As Hawaii has some of the strictest zoning laws, a professional opinion can be invaluable. Of the over four million acres of land in Hawaii, only five percent of it is designated as urban, meaning residential areas can be built upon it. In other words, building space is limited. You may need to have surveys done to your property to ensure that you get the proper permits to build, and in some cases you’ll need special permits. These vary from island to island, so be sure to work with your local government to make sure you’re within code at all times.
Renovation costs can also vary depending on what you want done, the labor it will take to do it, and where you are. After factoring in room basics like electricity and sometimes water, then all the extras like home decor and paint, you could be left with a figure at the very top of your budget. If you feel you could get a better quote elsewhere, don’t be afraid to shop around. It’s also beneficial to talk to several different contractors or architects, as they may have a better understanding of the local laws. For example, whether or not you’ll be too close to the oceanfront. If you have an old home and are renovating it, you may be grandfathered in on past zoning laws. If you tear down the previous home or have another exception to the zoning infrastructure, you may not get to build as big or as grand as you’ve been dreaming.
Time to build
Now that you’ve done the homework, it’s time to build. Keep your expectations realistic and your time table flexible. If you have an outdoor project such as landscaping, progress can be subject to the weather. Indoor undertakings can be delayed due to surprises found within the home. This could be a mold discovery, load bearing beams in awkward spaces, or disagreements about what should go where. Remember that changing your mind on something can mean acquiring new permits or more headaches in the long run if you decide to simply “ask for forgiveness” later.
Take for example restrictions on kitchens. There can be one kitchen for every 5,000 square feet in a home in Hawaii. You may have a kitchen plus a wet bar, but only a kitchen may have an oven. Some people will get the permits to add a wet bar (which is just a refrigerator and sink), and then add in an oven later to split the house and rent the extra “unit.” This can spell trouble for selling the house later on as it won’t be up to code.

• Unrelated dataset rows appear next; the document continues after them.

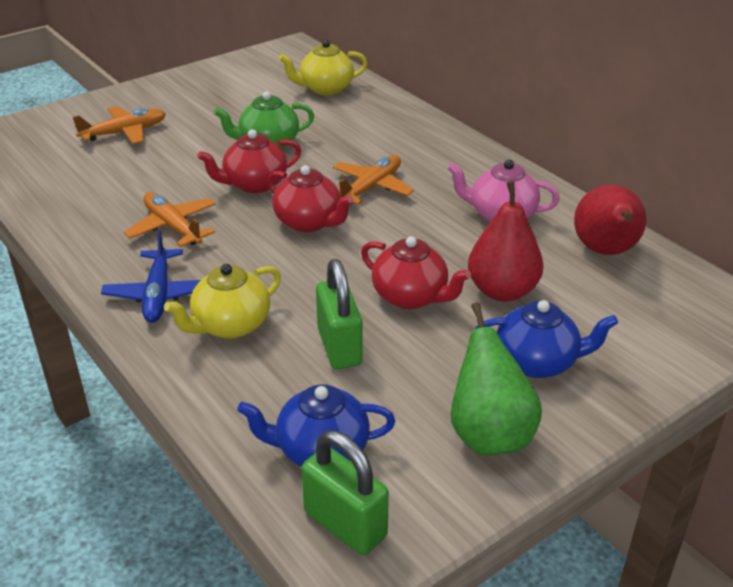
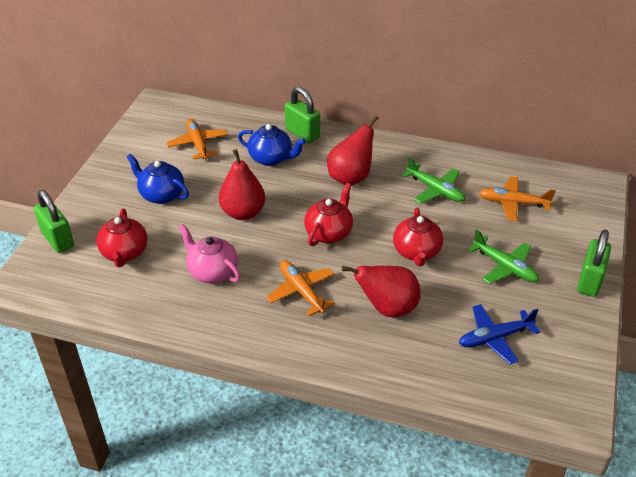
green padlock: 2 -> 3
green pear: 1 -> 0
green plane: 0 -> 2
green teapot: 1 -> 0
red pear: 2 -> 3
yellow teapot: 2 -> 0

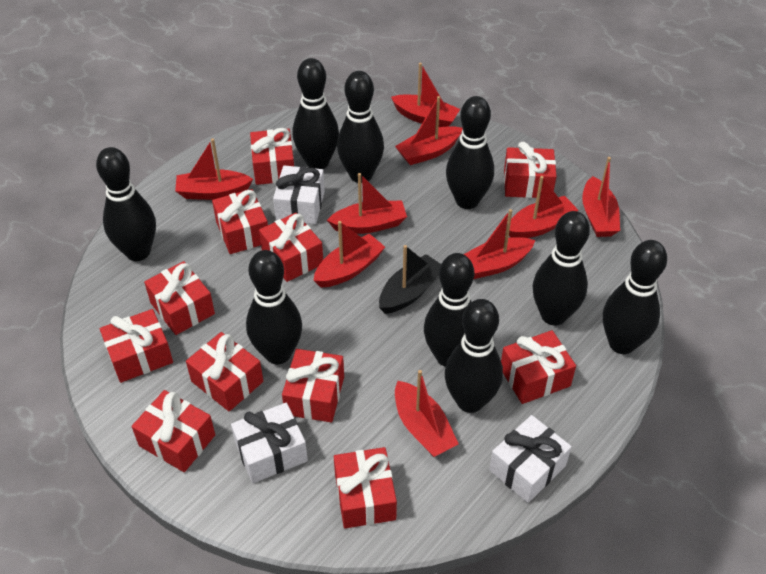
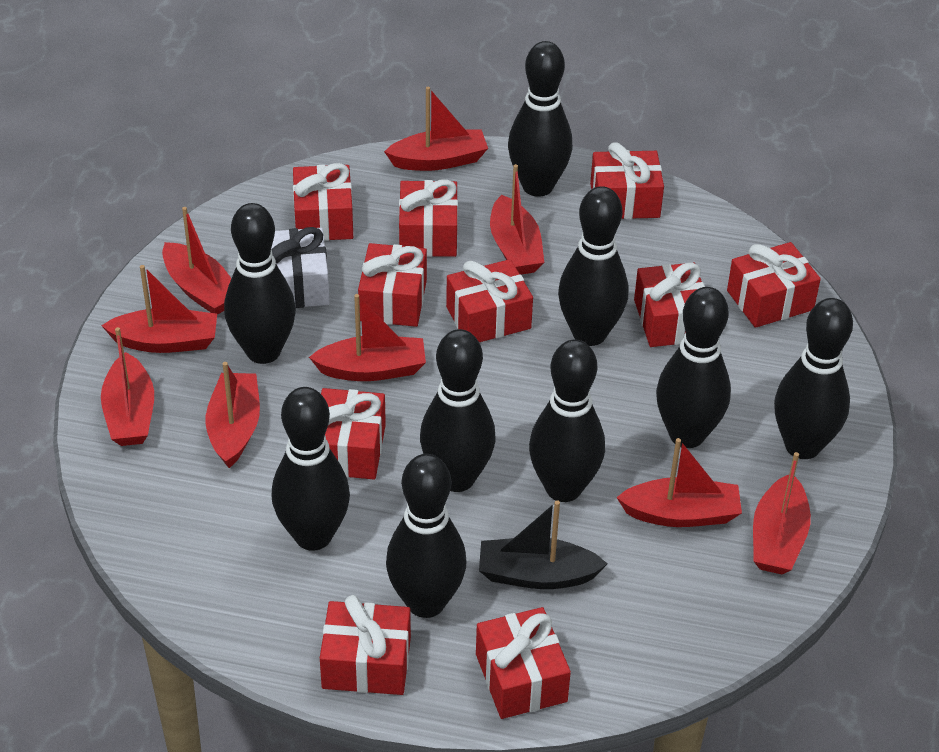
red gift: 11 -> 10
white gift: 3 -> 1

This is why it’s important to work with professionals, regardless of the island you’re on. They not only keep track of the bureaucracy aspect of your build, but will be full of knowledge about the smallest details. Even after the fact, if something you’ve chosen for your home starts acting up, they can make suggestions on how to get it fixed. They’ll know about appliance repair in Honolulu or the best place for reupholstery on Maui.
After the dust has settled and the knick-knacks are brought back out, you’ll be able to enjoy all the new things your home has to offer, and all the planning and frenzied activity that took over will have been worth it.